All regular readers of obituaries will have their favourites, but for a large number the art must seem to reach its zenith in the Telegraph’s obituaries of long-lived military figures. These works of craftsmanship evoke a breed of Englishman now seemingly extinct—such as Colonel “Binks” Firbank (1901-1992), “late of the Indian Army cavalry”, who skirmished unflinchingly with the ferocious Fakir of Ipi in Waziristan. Away from the battlefield he was the “ideal Edwardian genleman—modest, courageous, cultured, impeccably mannered and sporting. He wrote long letters in elegant script, was a connoisseur of books, pictures and prints, and loved music and the ballet. He was unfailingly good-tempered.”

Among the most spectacular pieces in the anonymous military historian’s oeuvre was the obituary, published in September 1991, of Lt-Col Hugh Rose. Born in 1905, Rose saw service with the Gurkhas on the North-West Frontier, and in Tibet, Persia, Aden, Egypt, Malaya and Borneo. He was the first European to climb the Kuh-i-Taftan, an active volcano in Baluchistan. Inevitably, he also grappled with the ubiquitous Fakir of Ipi, as well as rescuing an English peer’s son from the Hadramaut, sharing the cockpit of his arcraft with a wild Arabian oryx destined for London Zoo, and being appointed a Chevalier of the Ethiopian Order of Menelik II. Later he returned to Britain to float a property company in South Kensington, publish a book of poems, and ski into his 90s. Many readers will have shared the same thought: that they really don’t make them like Colonel Rose any more. And in the fact of that shared thought lies a clue to the greatest social value that obituaries may possess. 

It goes almost without saying that the daily obituary columns will provide a mosaic of social history as valuable to future scholars as John Abury’s “Brief Lives” (considered by today’s practitioners to be an admirable model of obituary style) is to modern students of the 17th century. But to their contemporary consumer, the reading of obituaries is a curious moment of private communion, a few seconds spent in the imagined company of someone the reader will never have met and of whom he may well never previously have heard. Thousands would have paused to contemplate the astonishing courage of an Australian doctor, Sir Edward “Weary” Dunlop, twice reprieved at the last second from execution when a Japanese prisoner of war; or that of Norman Jackson VC—a modest family man, in later life a whisky salesman—who in 1944 had attempted to tackle a blaze on the wing of his Lancaster bomber as it flew over Germany at 22,000 feet by climbing out on to the fuselage with a small fire extinguisher. They might, too, have been moved by the unbearably sad story of Olga Spessivtseva, a ballerina reckoned to be the equal of Pavlova “until her obsessive pursuit of artistic perfection drove her out of her mind”. Held for 20 years in a state hospital for the insane, unrecognised and subdued with electric-shock treatment, she was finally rescued and lived 30 years more in twilight seclusion.
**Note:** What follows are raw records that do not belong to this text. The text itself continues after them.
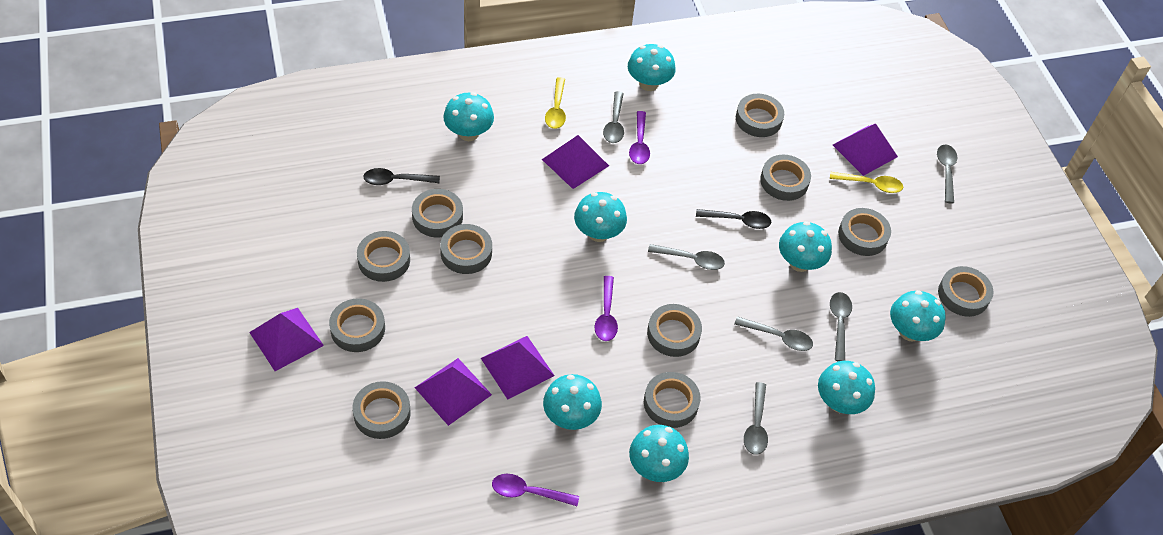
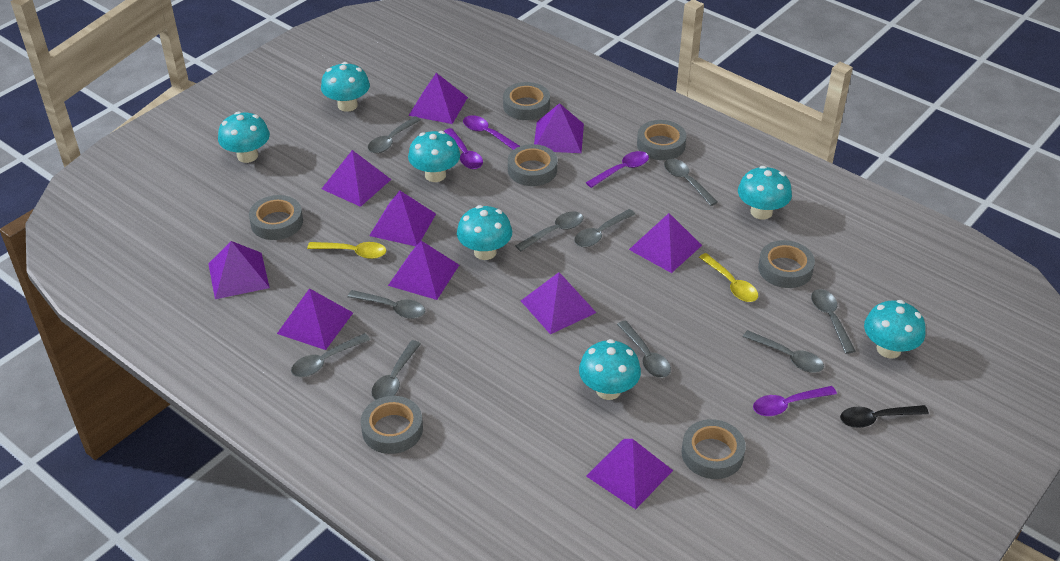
black spoon: 2 -> 1
grey spoon: 6 -> 10
grey tape: 11 -> 7
purple pyramid: 5 -> 10
purple spoon: 3 -> 4
turquoise mushroom: 8 -> 7

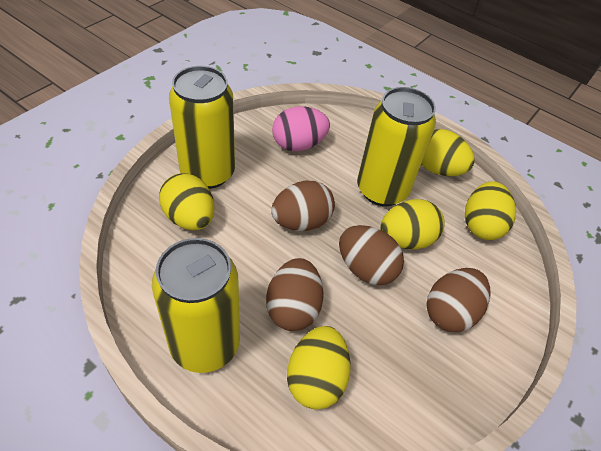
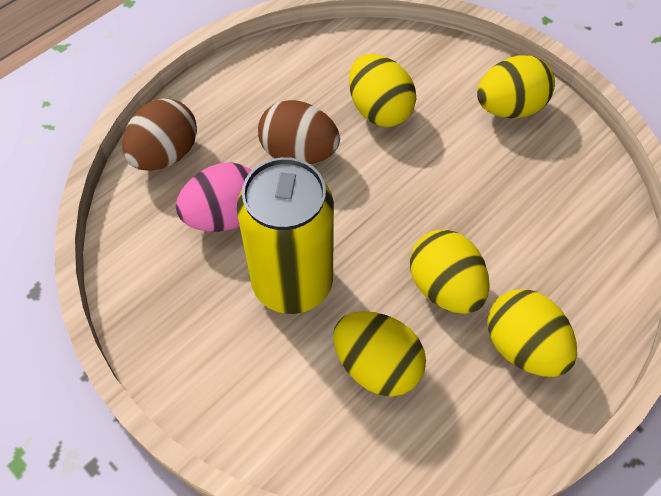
brown egg: 4 -> 2
yellow can: 3 -> 1

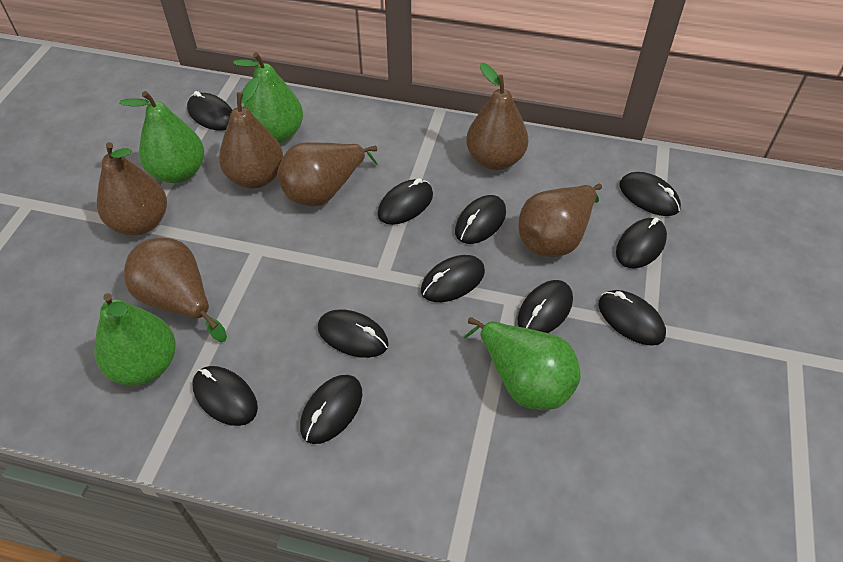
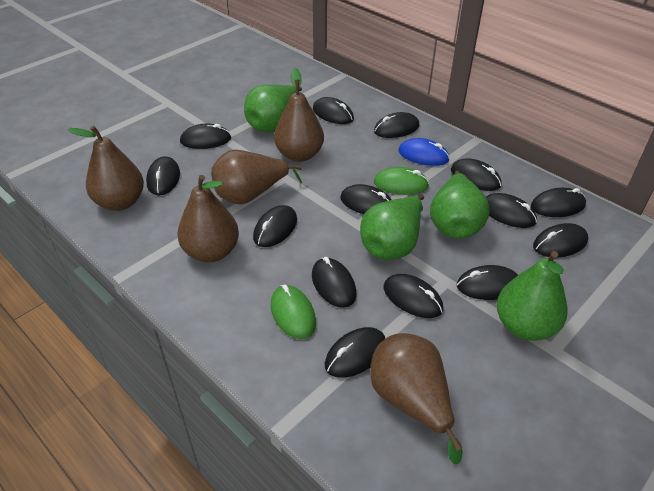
black mouse: 11 -> 14
blue mouse: 0 -> 1
brown pear: 6 -> 5
green mouse: 0 -> 2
But at her death, aged 96, she danced briefly once more in the imagination of those who read her story. 

In acknowledging for a moment the passage of such lives, we remind ourselves that our world is shaped and coloured not only by the actions of great leaders and the interplay of economic forces, but by countless lesser contributors, be they dancers, airmen, inventors, doctors, entertainers, architects, batsmen, thinkers, villains or mere players of walk-on parts in the scenes of history. As George Eliot writes in “Middlemarch”:

[The] growing good of the world is partly dependent on unhistoric acts; and that things are not so ill with you and me as they might have been is half owing to the number who lived faithfully in hidden life, and rest in unvisited tombs. 

They may indeed be unvisited in years to come. But the obituary column allows us to salute the cortège as it passes.